The Secretary of State likes Ernie and AES. And they like her. Enough so that, state records show, in 2002 when Ernie was at AES, the company printed, gratis, the Secretary of State's campaign literature. This was just too much affection for Holly Jacobson. Holly's a soccer mom with a heightened sense of justice and a nose for baloney. She gathered some locals with similarly bad attitudes and good computer skills, pooled some cash, registered themselves as "Voter Action New Mexico," and teamed with a big-shot elections lawyer from California.

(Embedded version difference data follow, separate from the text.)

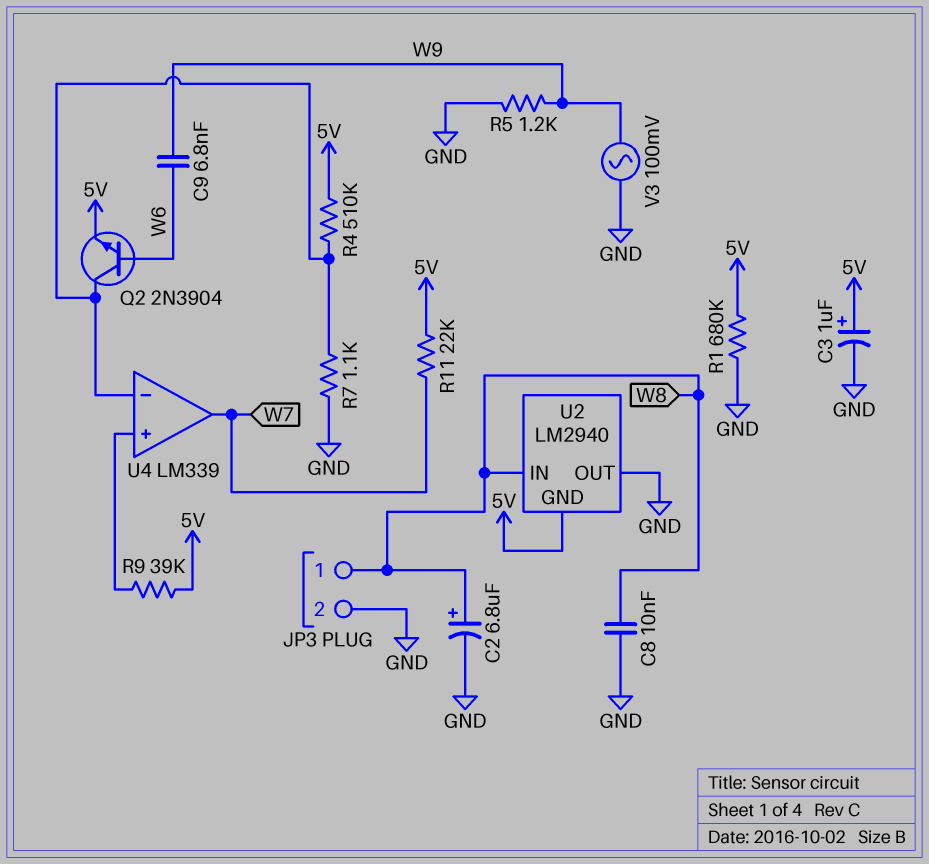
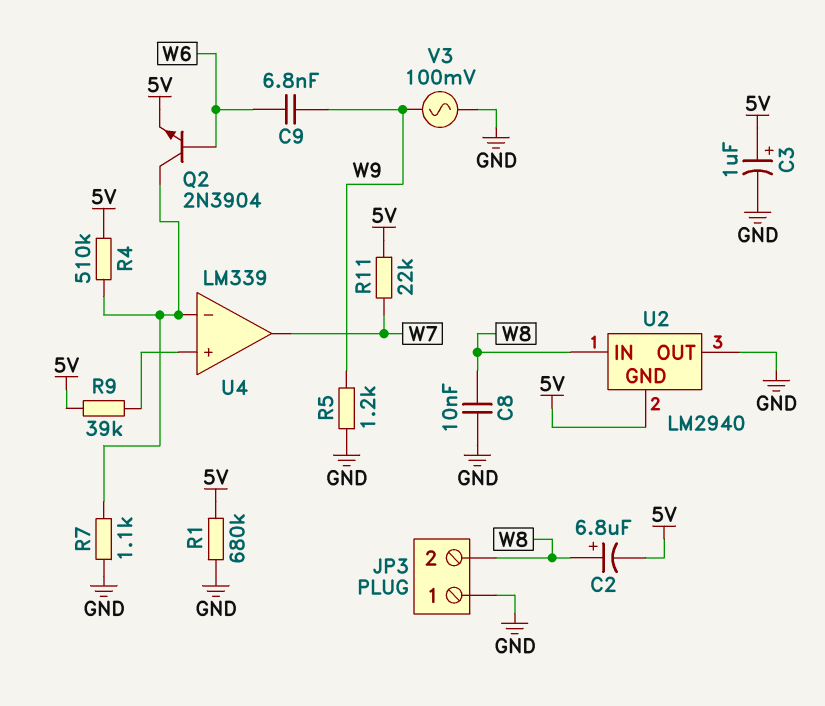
C2: 6.8uF (plus W8, minus GND) -> 6.8uF (plus W8, minus 5V)
JP3 pin 1: W8 -> GND
JP3 pin 2: GND -> W8

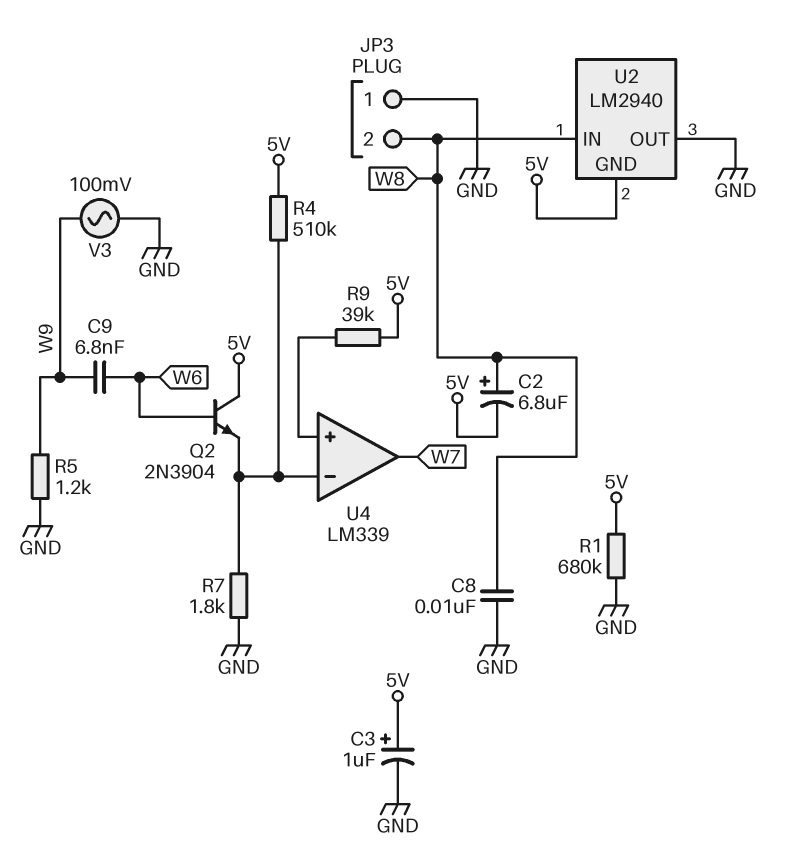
Q2: NPN 2N3904 (B W6, C U4/in-, E 5V) -> NPN 2N3904 (B W6, C 5V, E U4/in-)
R7: 1.1k (GND, U4/in-) -> 1.8k (GND, U4/in-)
R11: 22k (5V, W7) -> none

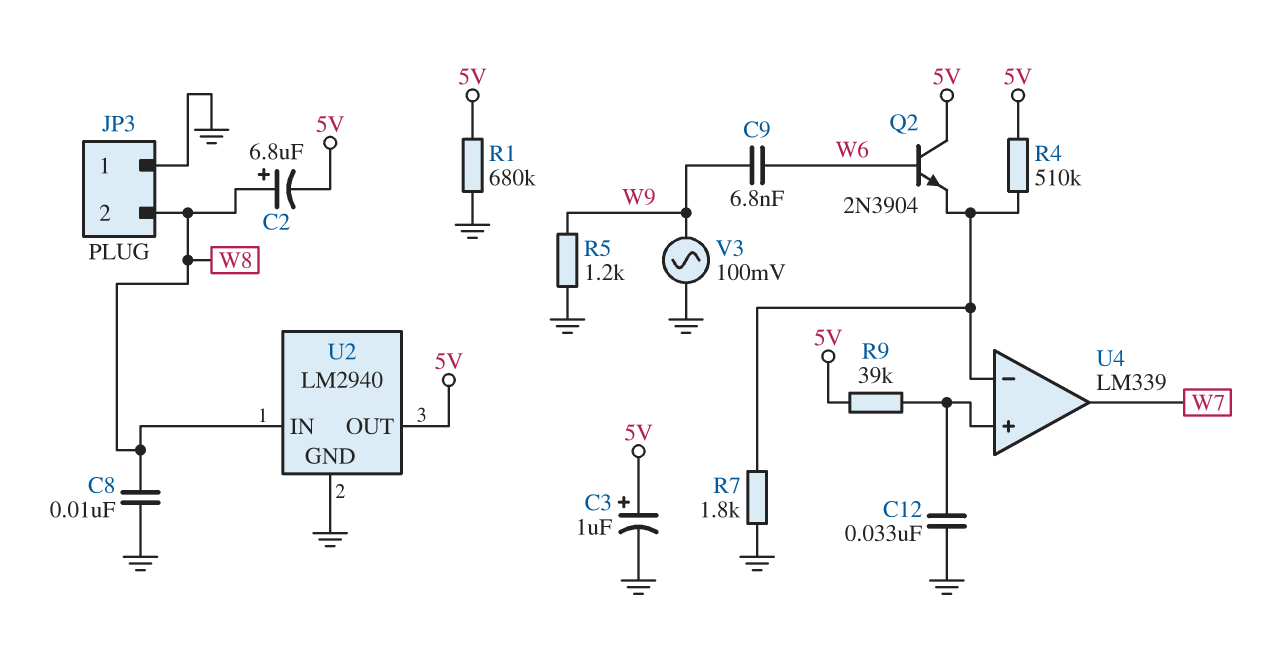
C12: none -> 33nF (GND, U4/in+)
U2 pin GND: 5V -> GND
U2 pin OUT: GND -> 5V

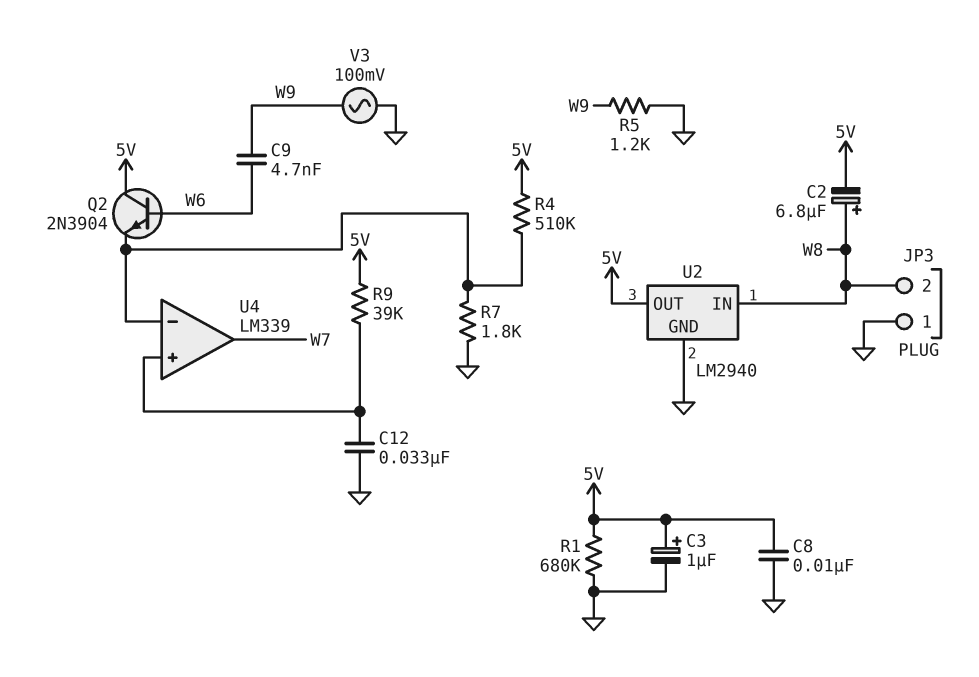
C8: 10nF (GND, W8) -> 10nF (5V, GND)
C9: 6.8nF (W6, W9) -> 4.7nF (W6, W9)

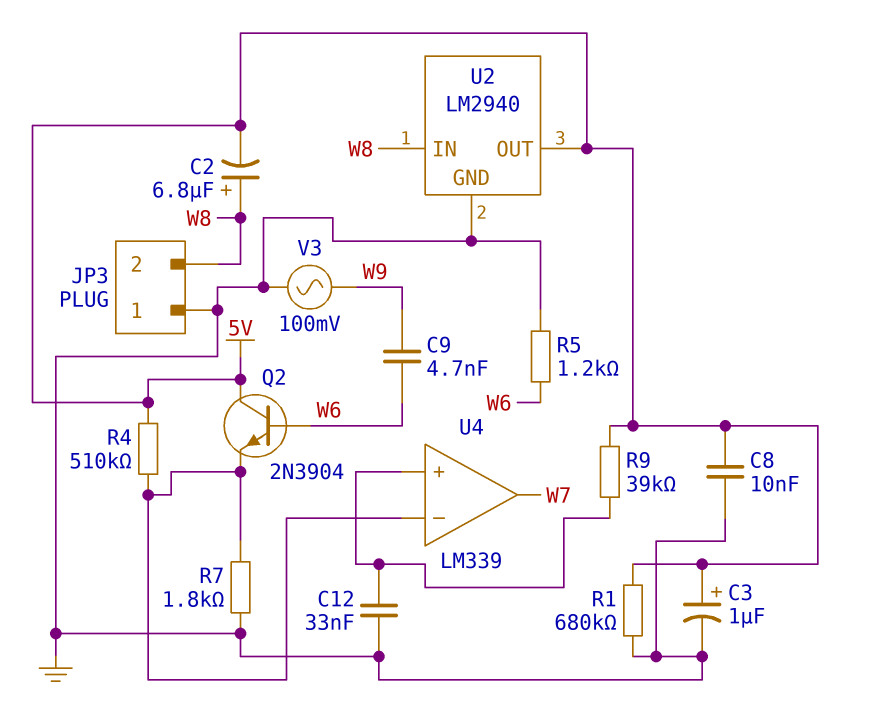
R5: 1.2k (GND, W9) -> 1.2k (GND, W6)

Now, the Secretary of State was hit with one nasty lawsuit to investigate the poltergeist votes and missing ballots. The case continues. Holly's crew asked Ernie for the "canvass" reports of vote details from each machine in the state. Ernie didn't have it in his state office. The vote totals were kept by his old employer, AES. Note what's happening: "privatization" of the voting system. States have been purchasing more than touch screens. They are outsourcing the blood and bones of vote counting.

In New Mexico, AES tallies the count from hundreds of machines at a remote location. Their work is mysterious, proprietary and beyond the scope of public scrutiny. Effectively, the privateers call the winners. Hopefully, the voters influence their choices. In New Mexico, AES had sole control of the tally files for the presidential election. So what? Here's what: Holly's group through sources already had gotten their hands on one canvass report of the presidential vote, machine by machine. When they finally got the state's official files from AES, something had disappeared: Some of the ghost votes had vanished. Ghosts do that, I suppose. But if ghost votes could disappear so easily, just like magic, from the private company tallying the votes of the state's machines -- maybe other votes could disappear, votes from dogcatcher to votes for President of the United States. And if done on Election Day, no one would know. But I'd rather not think about that.